D5 -.-> |extern C| CPU

Model -.-> PSRAM 
graph TD
subgraph Memory_Allocation[RTOS Memory Management]

Static[Static Allocation: Keys/Buffers]

Heap[pvPortMalloc: TFLite Tensor Arena]

Stack[16KB Task Stack: Sign/Verify Frames]

end

How does SleeQC handle dynamic algorithm switching?

The core logic resides within a dedicated pqc_worker_task. The system avoids static overhead by maintaining a feedback loop that evaluates the cost of the previous cryptographic operation against the current state of the heap.

// Critical Logic: Adaptive PQC Selection Loop
float inputs[2] = { (float)free_heap / 1024.0f, (float)duration_ms };
float prediction = ml_runner.predict(inputs);

if (prediction > 0.5f) {
    // Execute High-Security ML-DSA-87
    pqc_mldsa87_sign(sig, &siglen, msg, msglen, sk87);
    current_algorithm = 1;
} else {
    // Execute High-Performance ML-DSA-44
    pqc_mldsa44_sign(sig, &siglen, msg, msglen, sk44);
    current_algorithm = 0;
}

Technical Analysis:

  1. Feature Scaling: The code normalizes the free_heap by dividing by 1024.0f, converting bytes to KB to match the input scale expected by the TFLite model.
  2. Pointer Pass-through: The signing functions use pass-by-reference for siglen and message buffers. Because Dilithium is stack-heavy, the pointers must point to memory outside the immediate stack frame if possible, or the task stack must be pre-allocated with sufficient padding (e.g., 16KB).
  3. Threshold Logic: The 0.5f threshold implements a binary classifier. The model’s output (typically a Sigmoid activation) represents the probability of the system being in an “Idle” state where Dilithium5 can be safely executed.
  4. Multi Layer Perceptron: The telemetry vector, obtained as a result of running a custom MLP algorithm trained on the labeled telemetry dataset,recorded for 5000-6000 samples per algorithm. MLP isn’t as heavy as a full on neural network, container only a couple of layers, which can work efficiently without interrupting other tasks on edge devices.

What are the memory management requirements for PQC?

Standard IoT devices often default to 2KB-4KB task stacks.
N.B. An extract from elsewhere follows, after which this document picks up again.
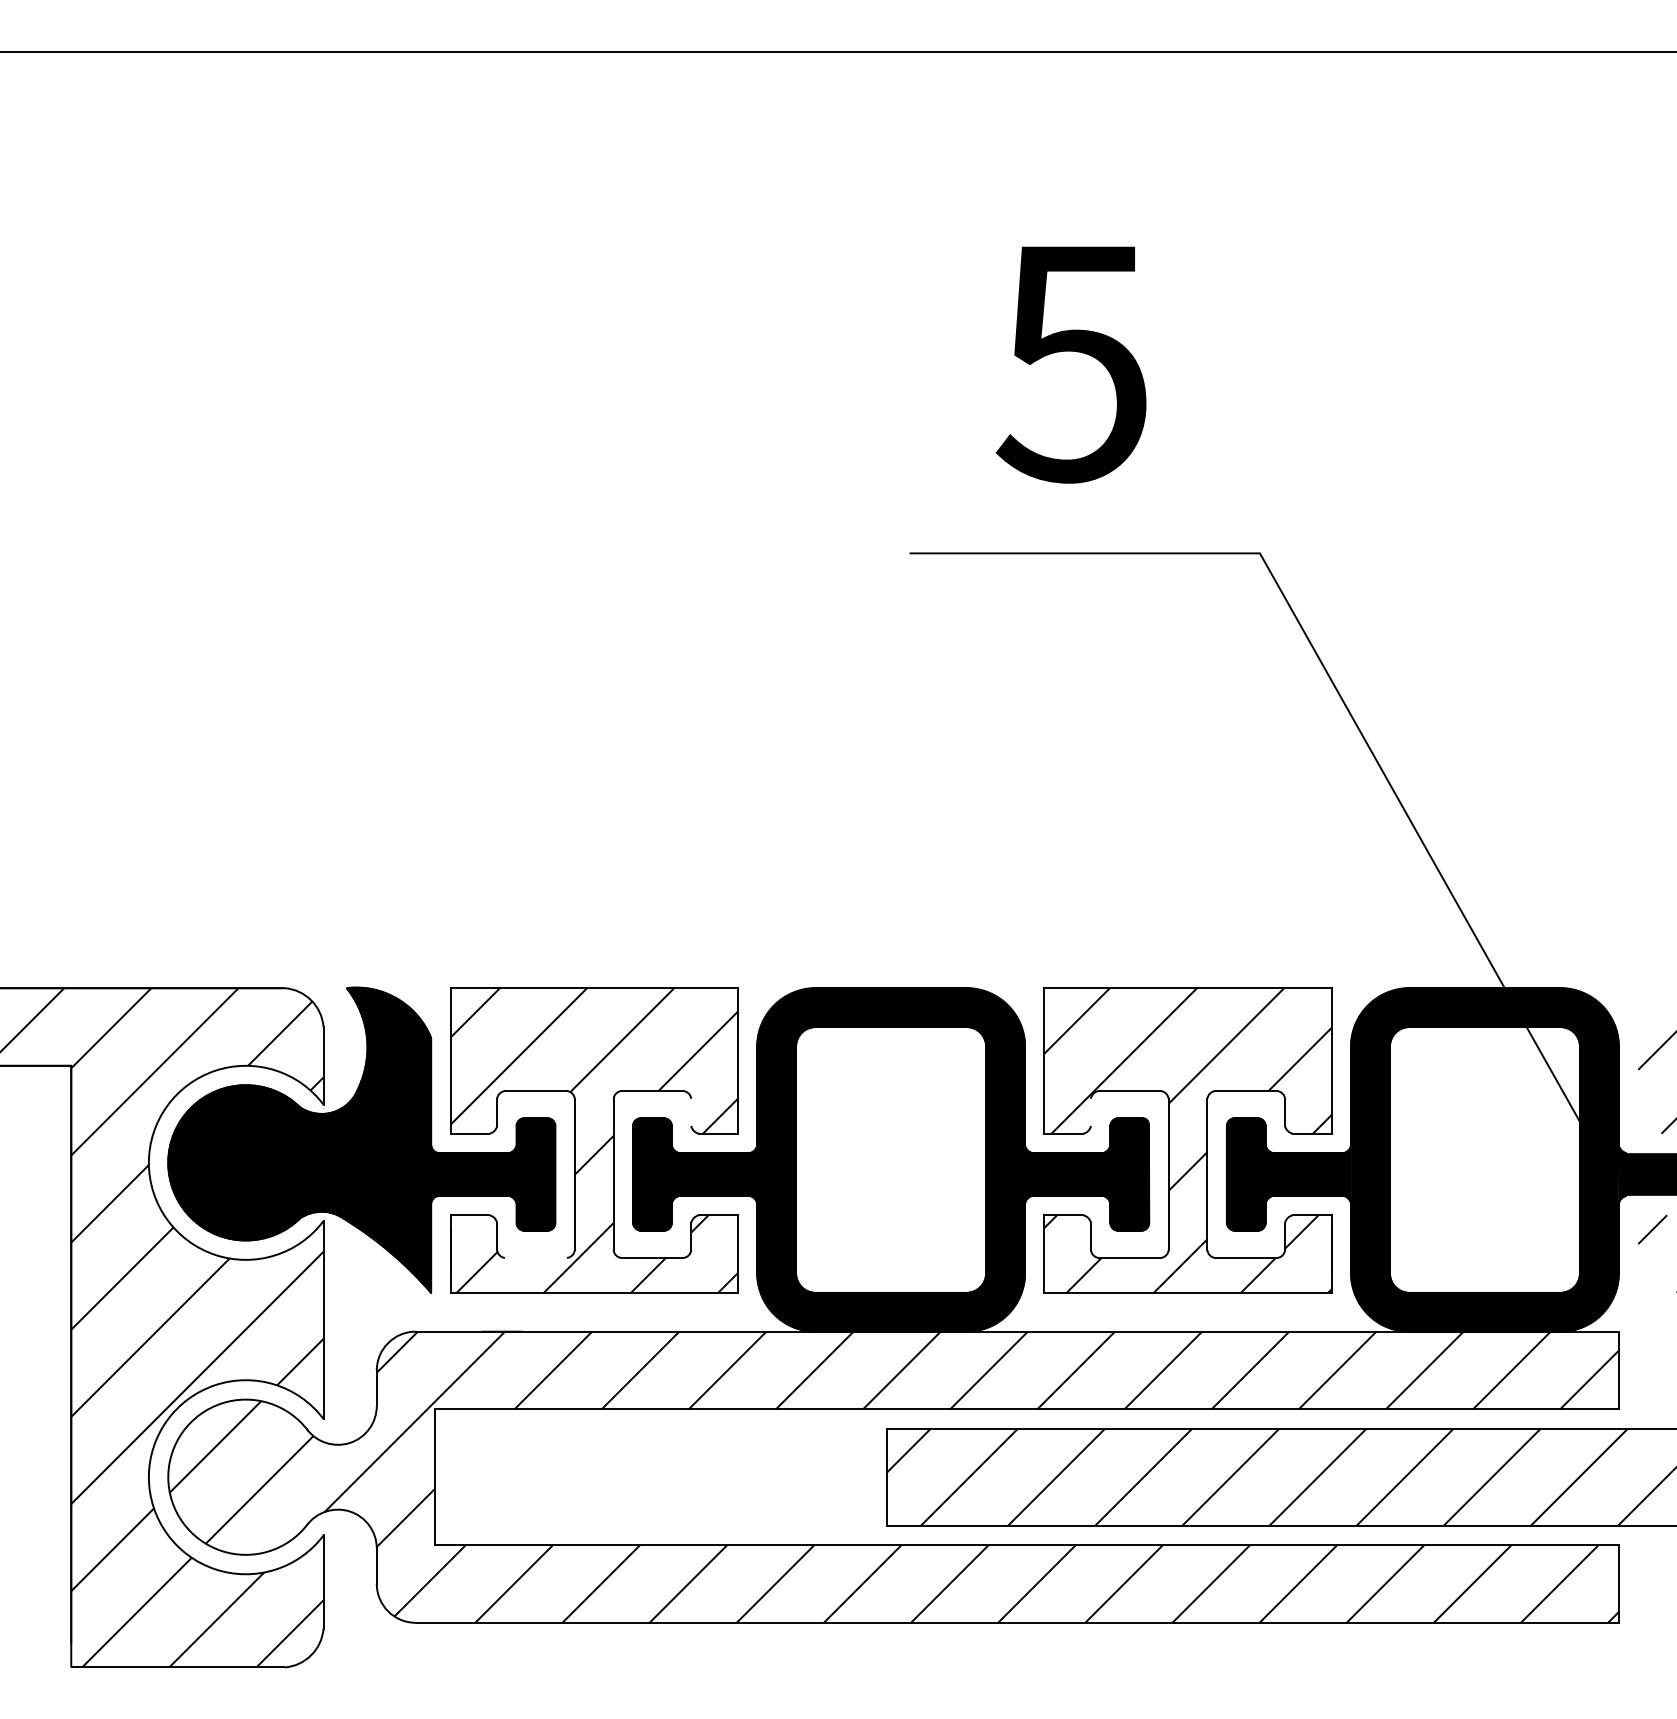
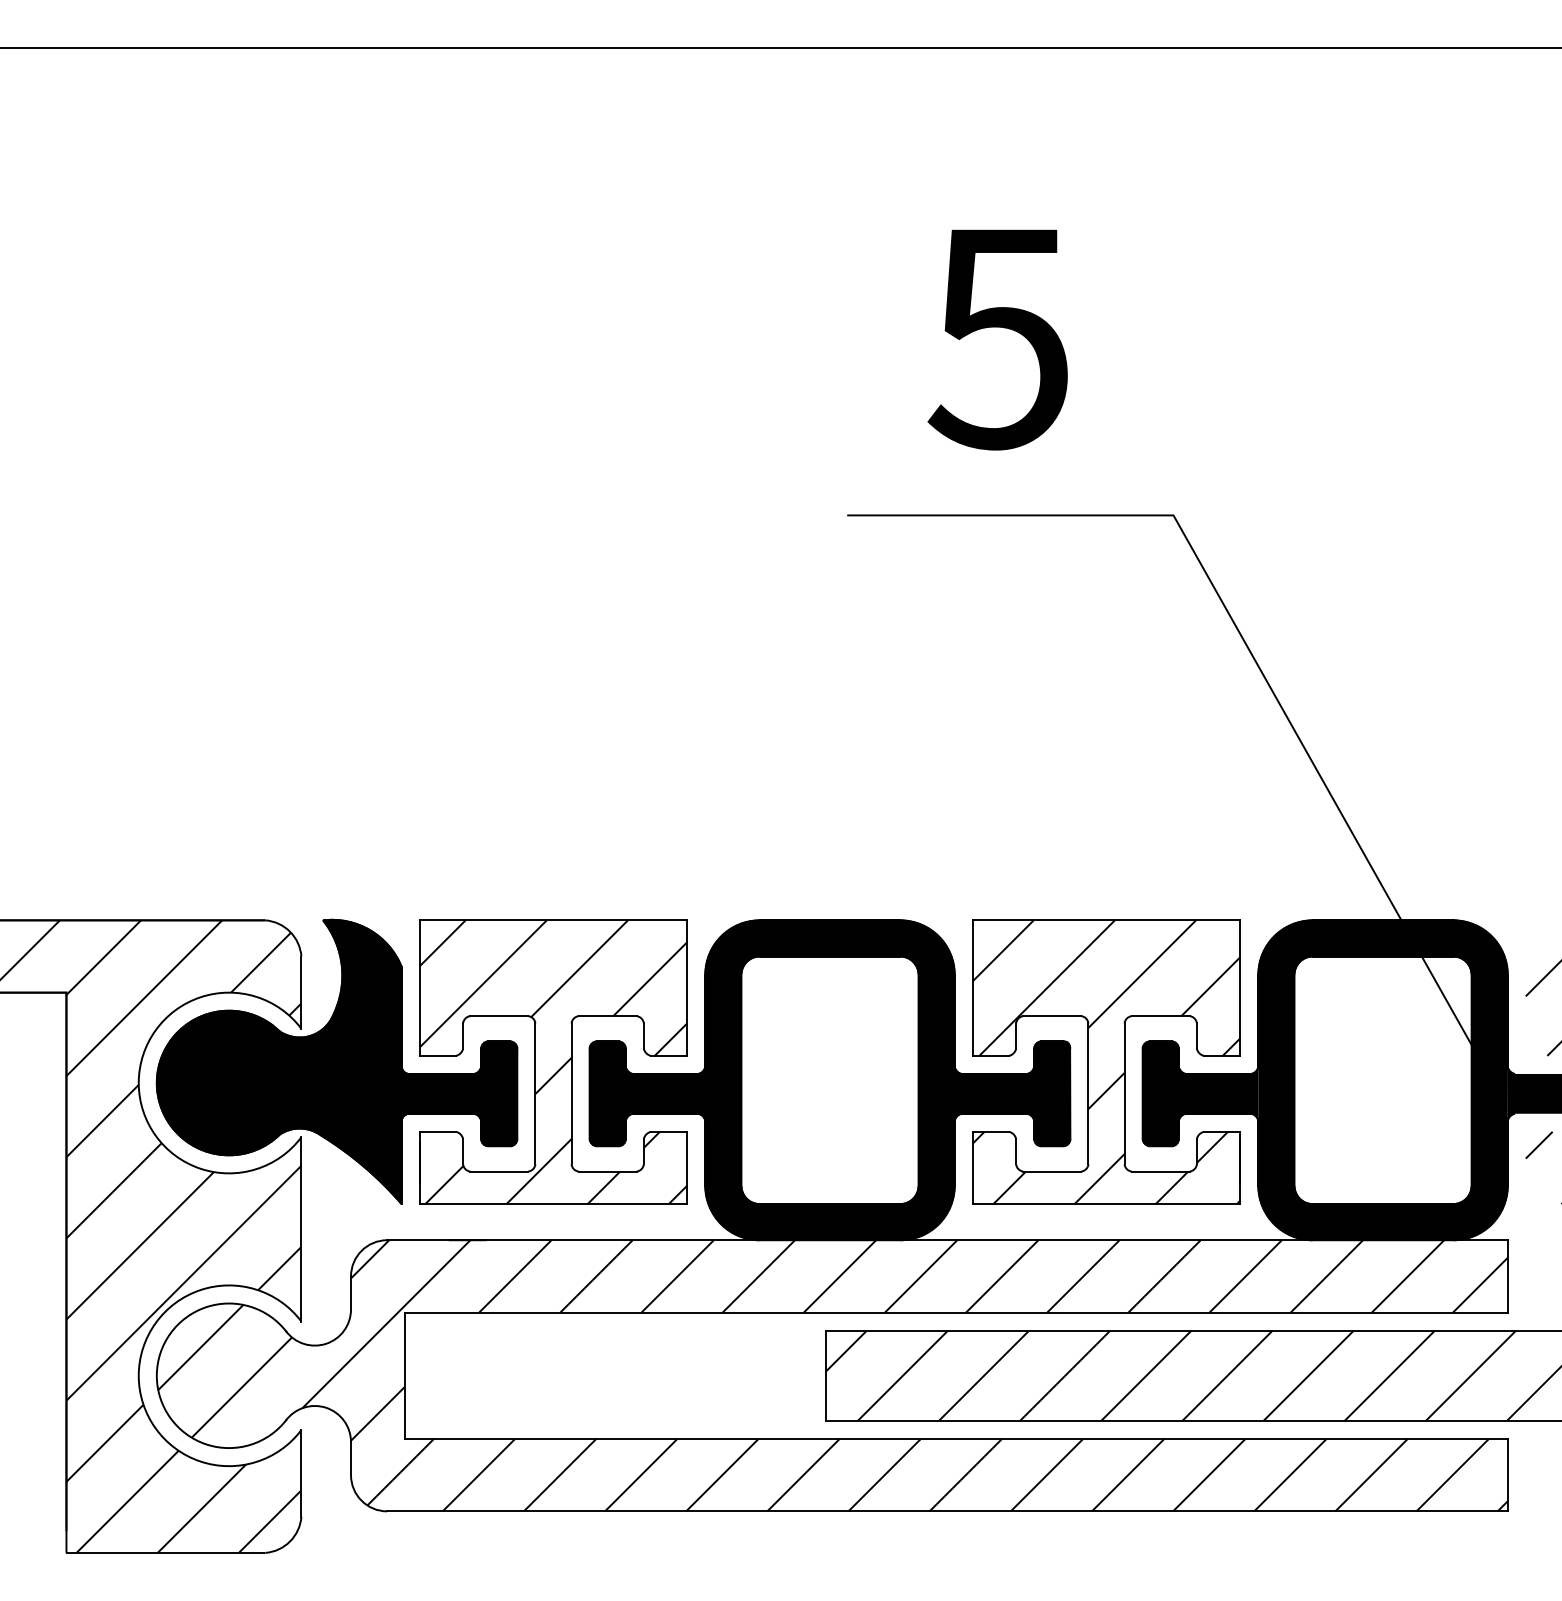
line: (691, 1111) -> (644, 1035), added
line: (1091, 1111) -> (1016, 1035), added
line: (535, 1257) -> (498, 1171), added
SleeQC demonstrates that ML-DSA-87 requires a minimum of 16KB to prevent LoadProhibited exceptions or stack smashing. The project utilizes esp-nn (Espressif’s Neural Network library) to accelerate the TFLite inference, offloading the decision-making overhead from the main CPU.

Memory Management Analysis:

  • Static Allocation: The use of static_sk87 ensures the secret keys reside in the .bss or .data segments (ideally in PSRAM). This avoids calling pvPortMalloc during the hot path of the signing loop, reducing latency and fragmentation.

  • Direct Tensor Access: Using ml_runner, get_input_tensor() returns a direct pointer to the Tensor Arena. This eliminates an intermediate memcpy, saving CPU cycles—a critical optimization for real-time inference.

How is the TFLite interpreter integrated with C components?

To prevent C++ name mangling from breaking links to the C-based PQC components, the implementation utilizes extern "C" blocks. Furthermore, the tflite_runner.h must explicitly register the LOGISTIC op. Without this manual registration, the interpreter fails at runtime because the model_data.h contains operations that the default micro-op resolver does not include to save flash space.

Hardware Implications

The SleeQC architecture is optimized for the ESP32-S3. The inclusion of PSRAM is highly recommended due to the concurrent memory requirements of the TFLite tensor arena and the large secret keys required for Dilithium5. While portable to STM32 (via X-CUBE-AI) or other ARM Cortex-M platforms, the specific utilization of esp-tflite-micro and esp-nn provides a performance advantage on Xtensa-based architectures through hardware-accelerated MAC (Multiply-Accumulate) operations.